Over the next year, Facebook will move Atlas’s existing measurement capabilities and its remaining clients to Facebook-branded products like Business Manager, the company announced on Tuesday. A Facebook spokesperson confirmed that the Atlas brand will be eliminated as a result of the transition.

The announcement signals Facebook’s final steps in dissolving Atlas into Facebook, four years after the social network acquired the ad tech platform to beef up its measurement capabilities and two-and-a-half years after Facebook unwrapped the revamped platform. In September 2016, Facebook transferred Atlas employees from its ad tech division to its measurement division, and two months later Facebook shut down the ad server side of Atlas.

While the Atlas brand will go away, its underlying measurement products will not. After combining Atlas’s employees with Facebook’s own measurement team, the company is now merging Atlas’s products into Facebook’s own tools.

For starters, Facebook plans to make two of Atlas’s ad measurement categories available within Facebook’s Business Manager tool, which was built for companies that manage multiple ad accounts on Facebook.

In a test with an undisclosed number of brands, marketers will be able to view reach and attribution metrics for their ad campaigns running outside of Facebook within a new “Advanced Measurement” section in Facebook’s Business Manager. What exactly those reach and attribution tools will measure is still being ironed out, the spokesperson said. Facebook plans to migrate more of Atlas’s measurement tools — as well as the marketers that use them — to Facebook’s own tools for advertisers, like Business Manager, over the next year.
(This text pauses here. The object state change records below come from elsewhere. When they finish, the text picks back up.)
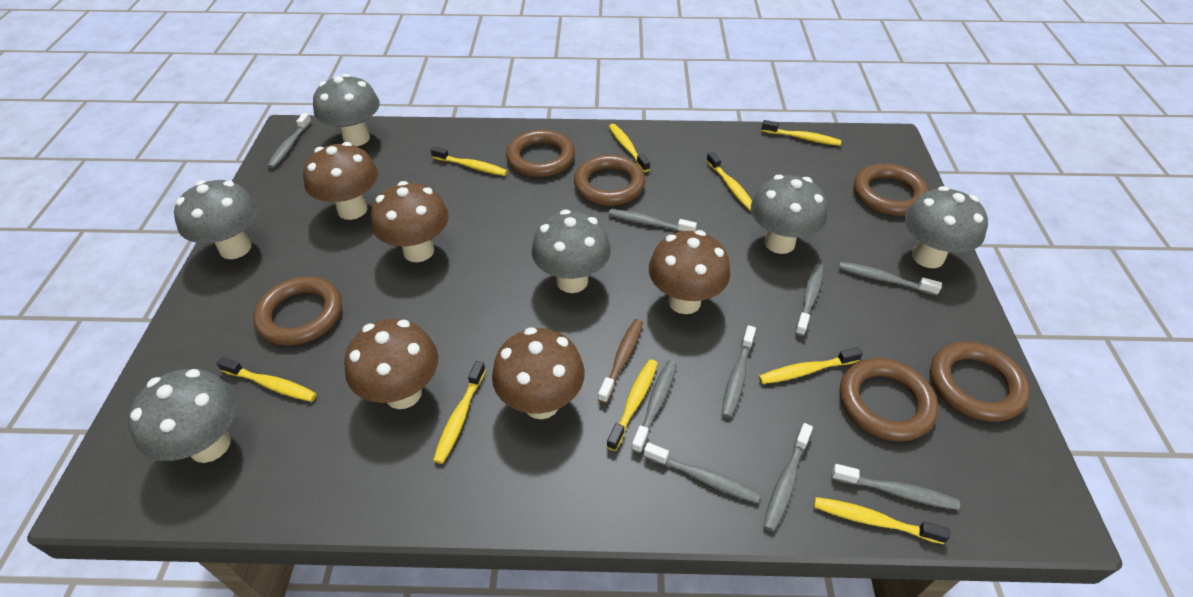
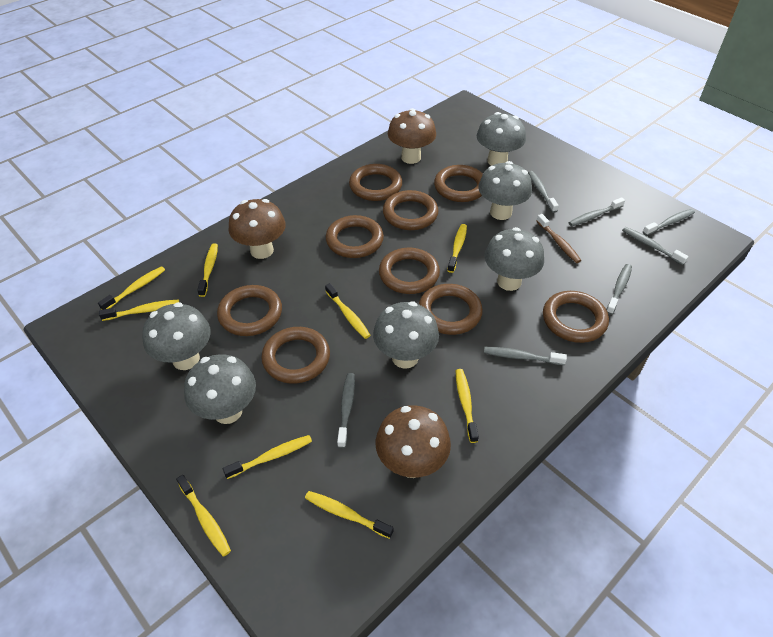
brown mushroom: 5 -> 3
brown ring: 6 -> 9
grey toothbrush: 9 -> 7

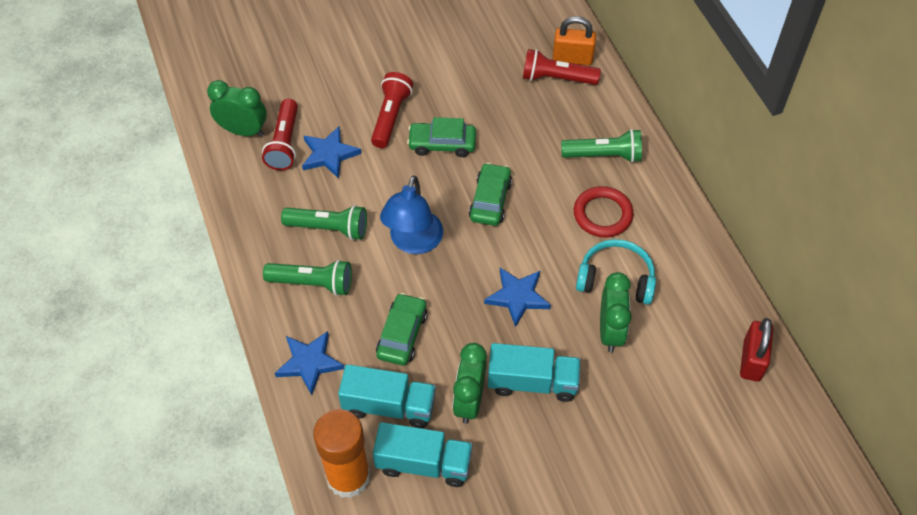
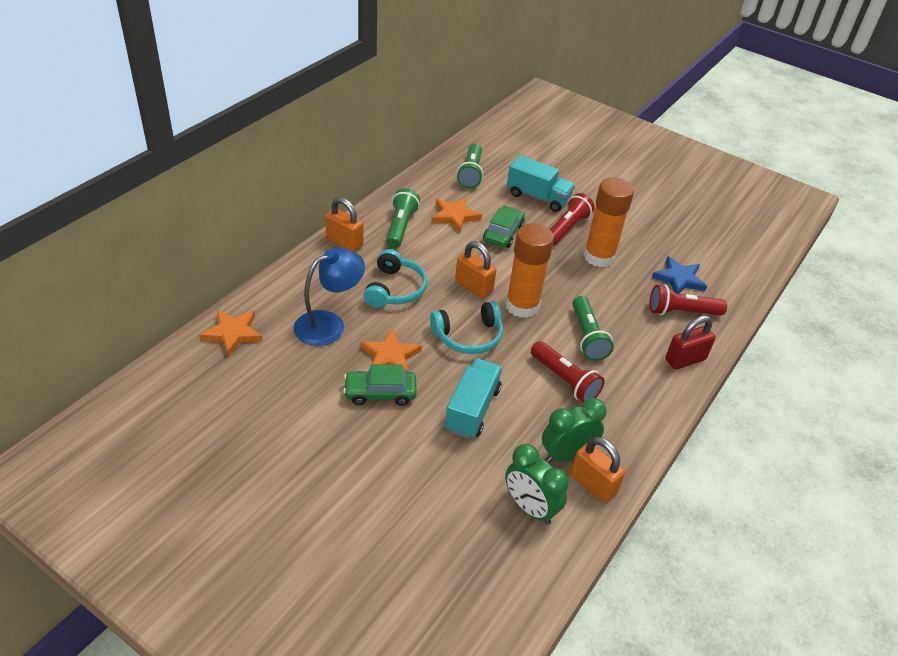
blue star: 3 -> 1
green car: 3 -> 2
green clock: 3 -> 2
orange glue stick: 1 -> 2
orange padlock: 1 -> 3
orange star: 0 -> 3
red ring: 1 -> 0
turquoise headphones: 1 -> 2
turquoise truck: 3 -> 2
That test and Facebook’s broader folding of Atlas signal Facebook’s attempt to assemble its own all-in-one measurement platform like Google’s Analytics 360 and Adobe’s Analytics (née Omniture).

By making these measurements available through free tools like Business Manager and basing its reporting on the data Facebook collects on the 1.86 billion people who log into its social network every month, Facebook is attempting to win over a wide swath of advertisers who can’t afford or don’t want to deal with more complicated tools to measure their on- and off-Facebook campaigns, including search and display ads running on non-Facebook properties that are not sold through its Audience Network ad network.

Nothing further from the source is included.